Genf (Godmode-Trader.de) - Während Russland weiter militärisches Gerät an die Grenze zur Ukraine verlegt, gehen die diplomatischen Bemühungen zur Lösung des Konflikts weiter. In Genf trafen sich Putins Außenamtschef Sergej Lawrow und Bidens Außenminister Anthony Blinken. Lawrow erklärte nach dem Treffen, er habe seinen US-Kollegen und den Westen zum Ende der „russlandfeindlichen Hysterie“ im Ukraine-Konflikt aufgerufen. Das Treffen sei „offen und nützlich“ gewesen und man freue sich, den Dialog in den kommenden Tagen fortzusetzen.

Lawrow wies Befürchtungen im Westen zurück, dass eine Invasion in die Ukraine unmittelbar bevorstehen könnte. Russland erwarte in der nächsten Woche von den USA eine schriftliche Antwort auf seine Vorschläge zu Sicherheitsgarantien, sagte Lawrow. Danach solle es weitere Gespräche auf Ebene der Außenminister geben. Russland sieht sich von der NATO in seiner Sicherheit bedroht und fordert ein Ende der Osterweiterung des Bündnisses. Lawrow kritisierte, dass eine „russophobe Minderheit" den Ton angebe. Er hoffe darum, dass sich die Gemüter wieder beruhigen würden.

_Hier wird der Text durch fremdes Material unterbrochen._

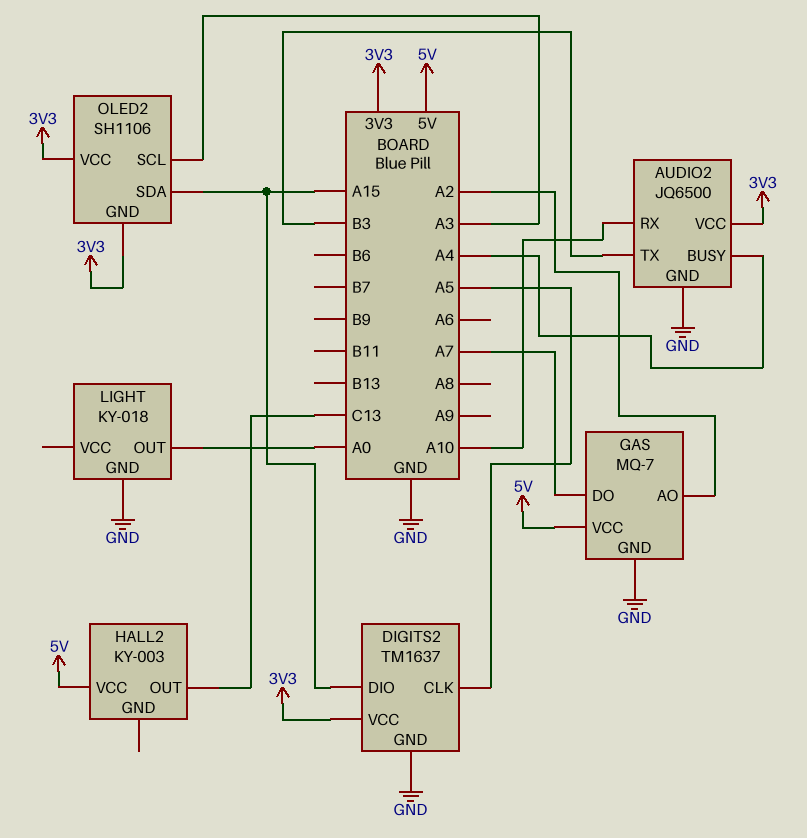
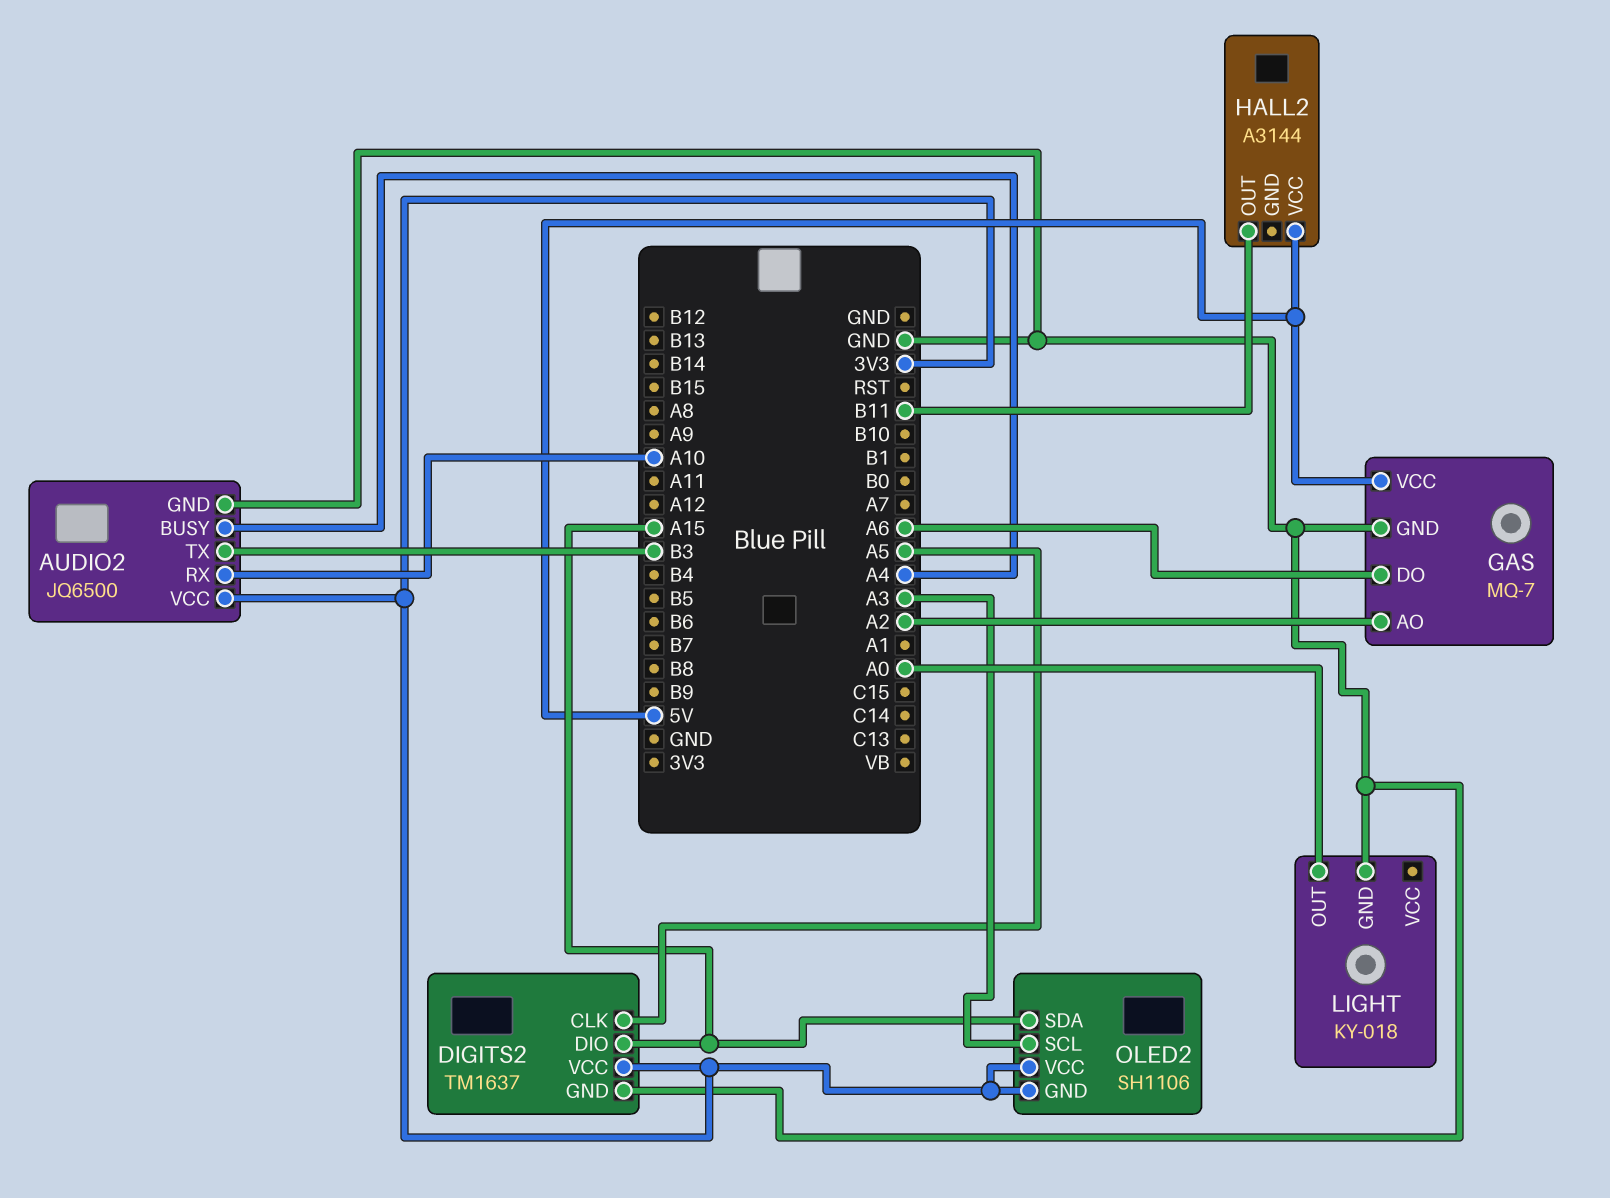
GAS pin DO: A7 -> A6
HALL2: KY-003 -> A3144
HALL2 pin OUT: C13 -> B11

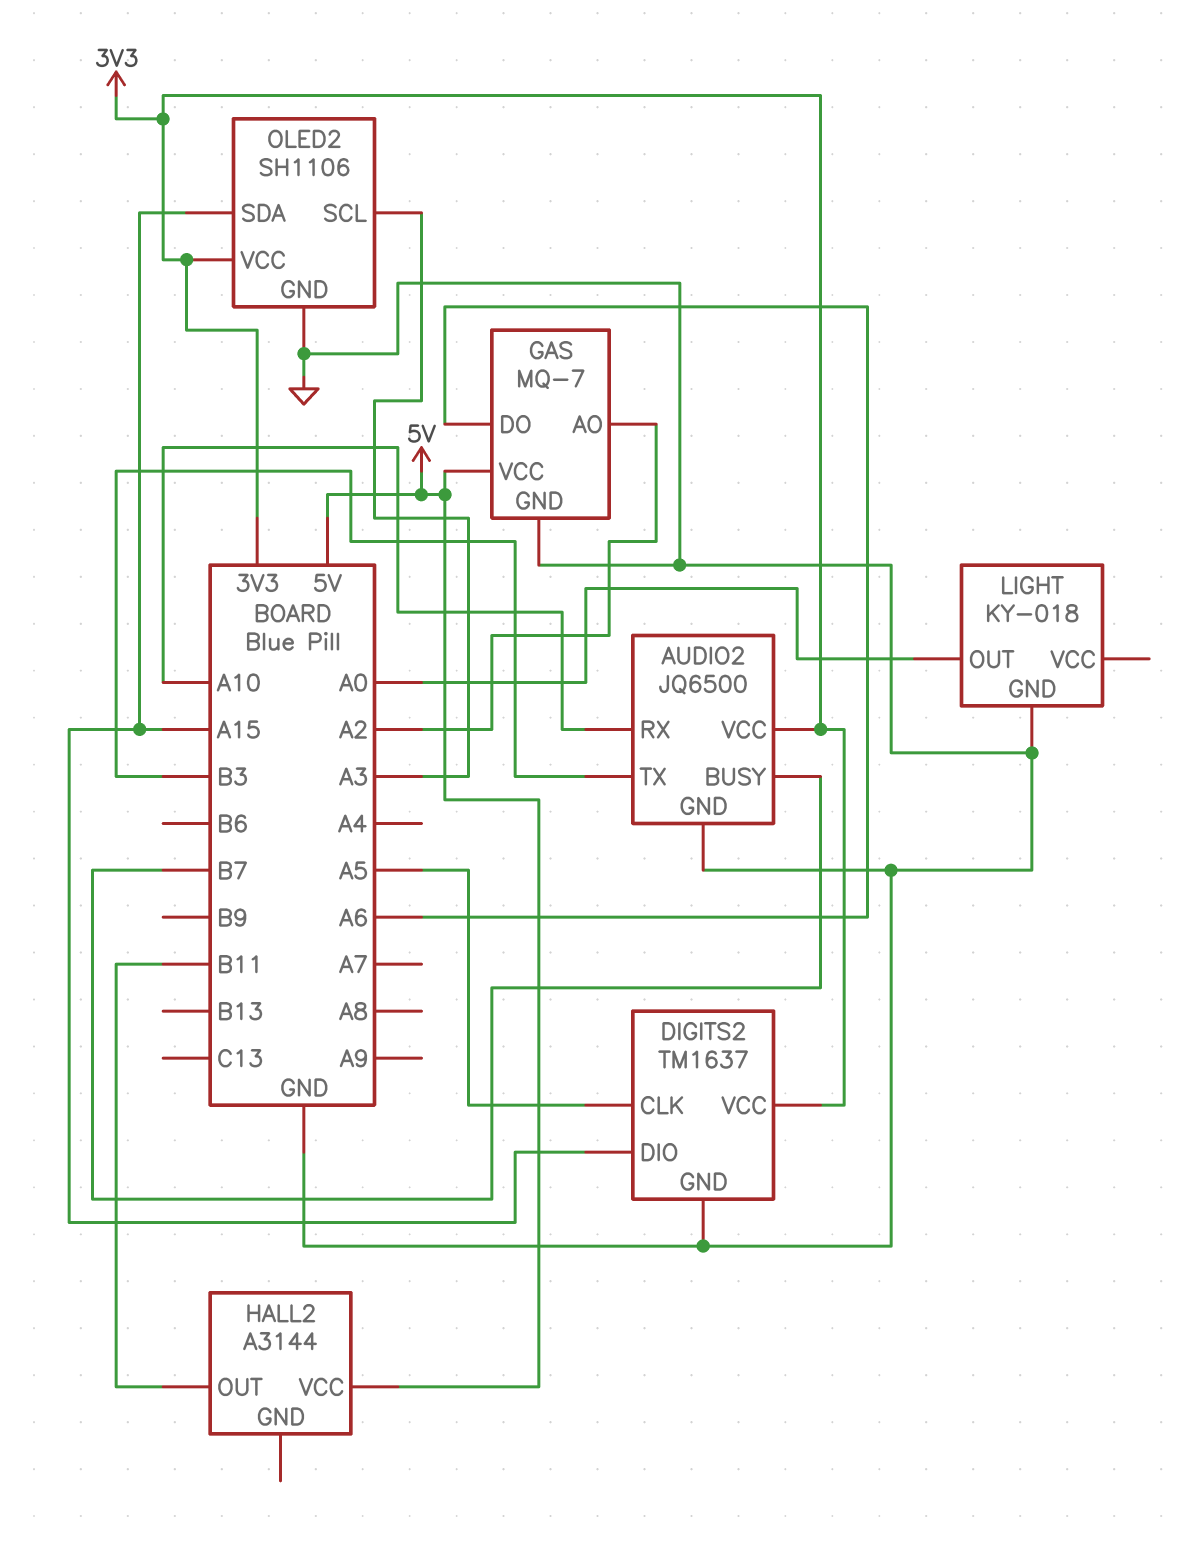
AUDIO2 pin BUSY: A4 -> B7
OLED2 pin GND: 3V3 -> GND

US-Außenminister Blinken hat den Kreml nach dem Krisengespräch erneut vor einem Einmarsch in die Ukraine gewarnt. „Ich habe die Position der Vereinigten Staaten und unserer europäischen Verbündeten und Partner übermittelt, dass wir fest an der Seite der Ukraine stehen und ihre Souveränität und territoriale Integrität unterstützen", sagte Blinken.

Dass die beiden miteinander reden, ist zunächst einmal ein gutes Zeichen. Ob das Treffen am Ende die Kriegsgefahr im Osten Europas wirklich nachhaltig entschärfen kann, ist aber zu bezweifeln. Die Fronten sind verhärtet, Russland Aufmarsch an der Grenze zur Ukraine wird immer bedrohlicher.

Aktuelle Videoaufnahmen aus Zentralrussland zeigen Züge mit zahlreichen Komponenten mehrerer Luftabwehr-Systemen vom Typ ‚Buk‘, die sich in Richtung Westen bewegen. Am Freitag zeigte die russische Staats-Agentur „RIA“ Videomaterial, das die Ankunft einer S-400 im Übungsgebiet in Belarus zeigt. Für die nächsten Wochen kündigte Moskau große Marinemanöver mit mehr als 140 Kriegsschiffen im Mittelmeer, im Atlantik und in der Nordsee an.

Angesichts der russischen Truppenpräsenz an der Grenze zur Ukraine erwägt die britische Regierung laut einem Bericht, Hunderte weitere Soldaten in die baltischen Staaten und nach Polen zu entsenden. Damit solle die Abschreckung gegenüber Russland erhöht werden, berichtete die Zeitung „Times“. Derzeit sind in Estland 830 britische Soldaten stationiert, weitere 140 im Rahmen einer Nato Mission in Polen. Die zusätzlichen Einheiten könnten schnell entsandt werden, sollten die NATO-Verbündeten in Osteuropa mit einer erhöhten Truppenpräsenz aus Russland an ihrer Grenze konfrontiert sein, so das Blatt.